Agus revint avec une boîte ornée d'or, dans laquelle se trouvait un revolver d'or, une balle ronde et de la poudre à canon. Le matelot l'assembla pour son capitaine tandis que ce dernier demanda à Davon de reculer de quelques pas et d'affronter fièrement la mort, donnant l'exemple à son équipage.
« Auriez-vous une dernière parole, jeune homme ? »
L'équipage s'effrayait de voir la scène prendre cette tournure si vite. En quelques instants, leur lieutenant s'était positionné en cible prioritaire pour défendre la Capitaine. C'était une scène belle mais triste qu'aucun n'osait contredire.
« Puisque c'est ainsi, le silence vous accompagnera dans les profondeurs de la mer. »
La bougie se mit à fumer, se consummant jusqu'au compartiment de la poudre à canon, où le coup de feu partit. La déflagration projeta le bras de l'attaquant vers le ciel, tandis que la bille d'acier pourfendit l'air, brûlant le veston du lieutenant et perforant sa poitrine droite de part et d'autre avant de finir sa course sur le sol. Davon, quant à lui, s'effondra, face contre sol, baignant dans une marre de sang qui grandissait de seconde en seconde.
« Il est toujours aussi difficile de viser juste avec cette arme, s'étonna le pirate. Range-moi ça Agus. »

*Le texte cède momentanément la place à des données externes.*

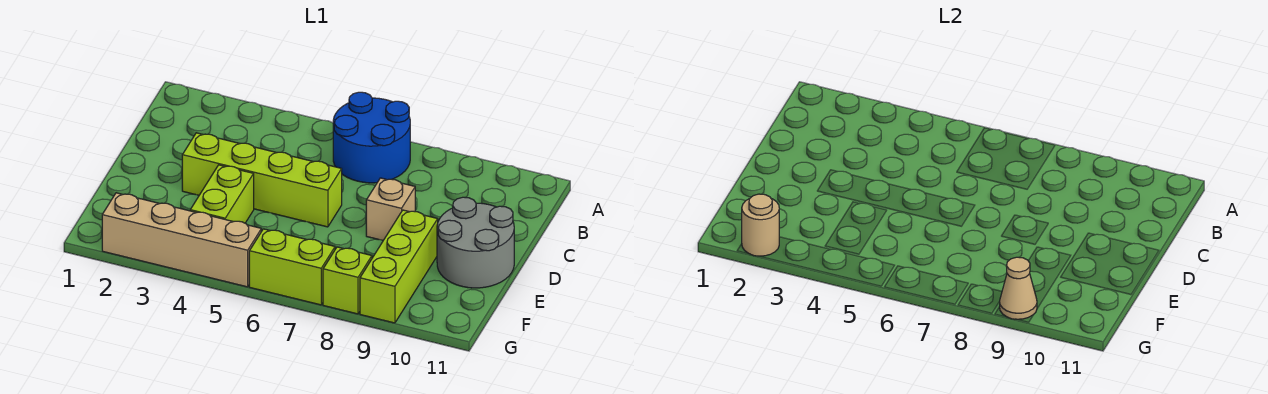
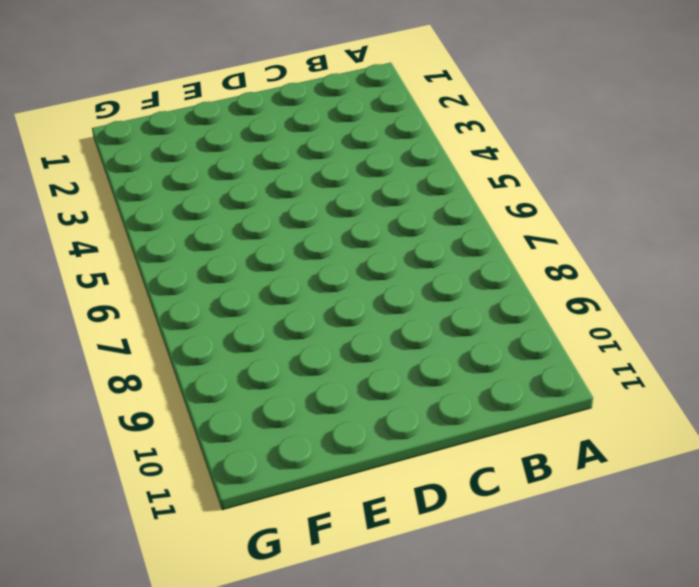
none -> blue round brick A6:B7 level 1
none -> lime brick D3:D6 level 1

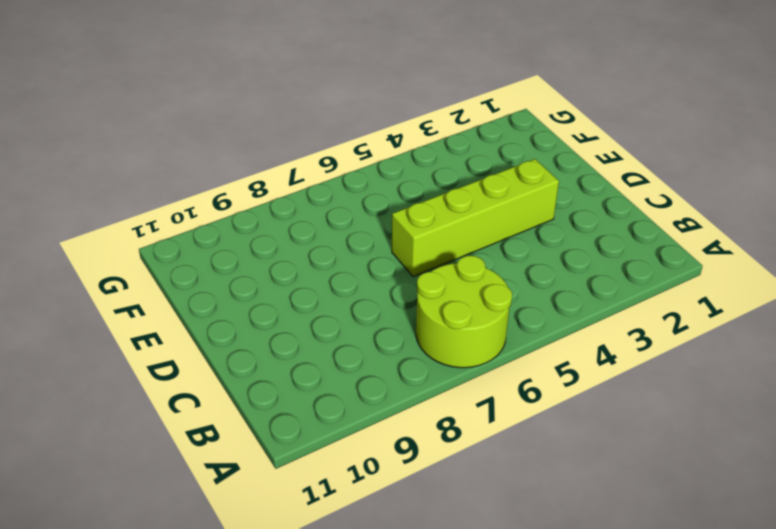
lime round brick A6:B7 level 1 -> blue round brick A6:B7 level 1
none -> tan brick D8 level 1
none -> grey round brick D10:E11 level 1

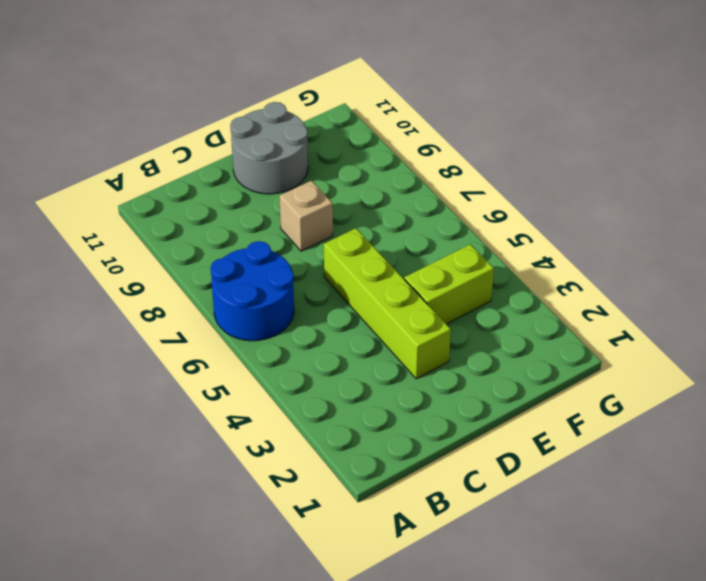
none -> lime brick E9:G9 level 1
none -> tan brick G2:G5 level 1

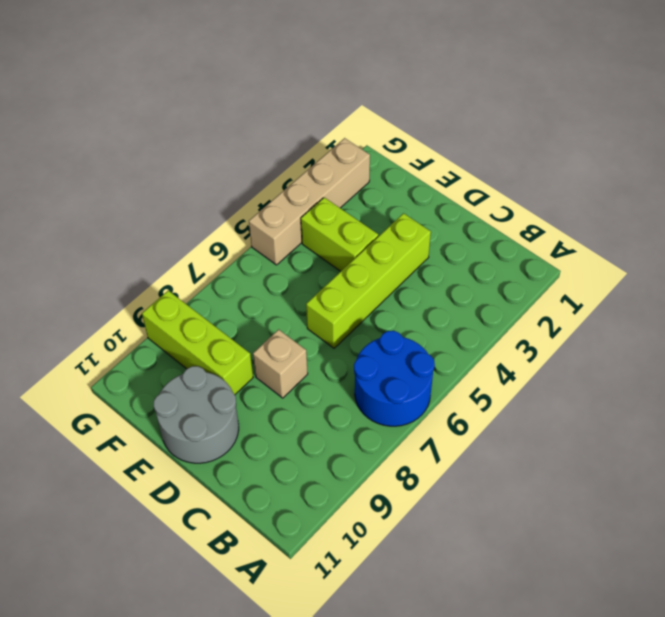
none -> lime brick G6:G7 level 1
none -> lime brick G8 level 1

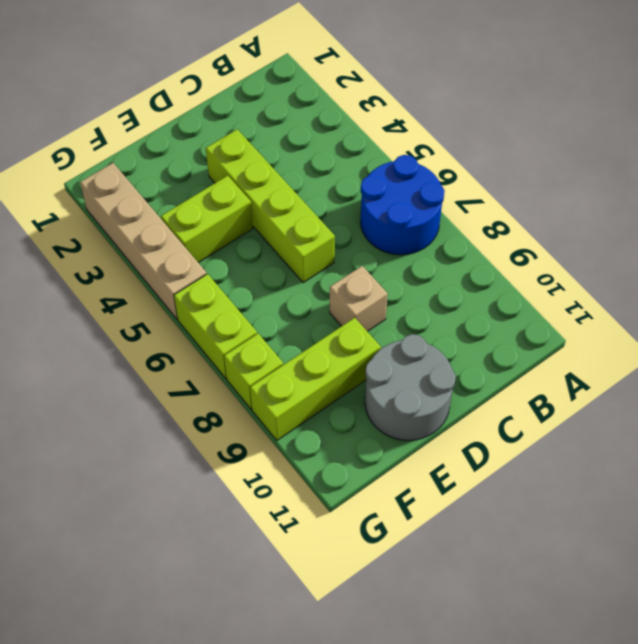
none -> tan round brick G2 level 2
none -> tan cone G9 level 2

Les cris d'effrois et les pleurs de l'équipage retentirent et méprisant l'assassin, ils s'agitèrent de colère prêts à se battre. Et tandis qu'Erfarin se retourna pour regarder l'agitation et donner l'ordre de se taire, la porte de la soute s'ouvrit.
Kyris, qui pénait à marcher correctement regarda la scène devant elle de son regard attendrissant, quand elle vit soudainement Davon au sol, dans une marre de sang.
« Qu'est-ce que... »
Elle leva les yeux vers l'équipage qui pleurait et s'agitait, puis vers Davon et enfin les étrangers tout autour d'eux. En un instant, son regard se changea, elle comprit la situation et la détonation qui l'avait sortit de son repos. Son humeur changea, ses larmes se mirent à couler et son énergie s'échappa de tout son corps. Sa tristesse et sa colère prirent l'avantage sur sa gentillesse, et dans un excès de peine, elle libéra une partie de sa puissance.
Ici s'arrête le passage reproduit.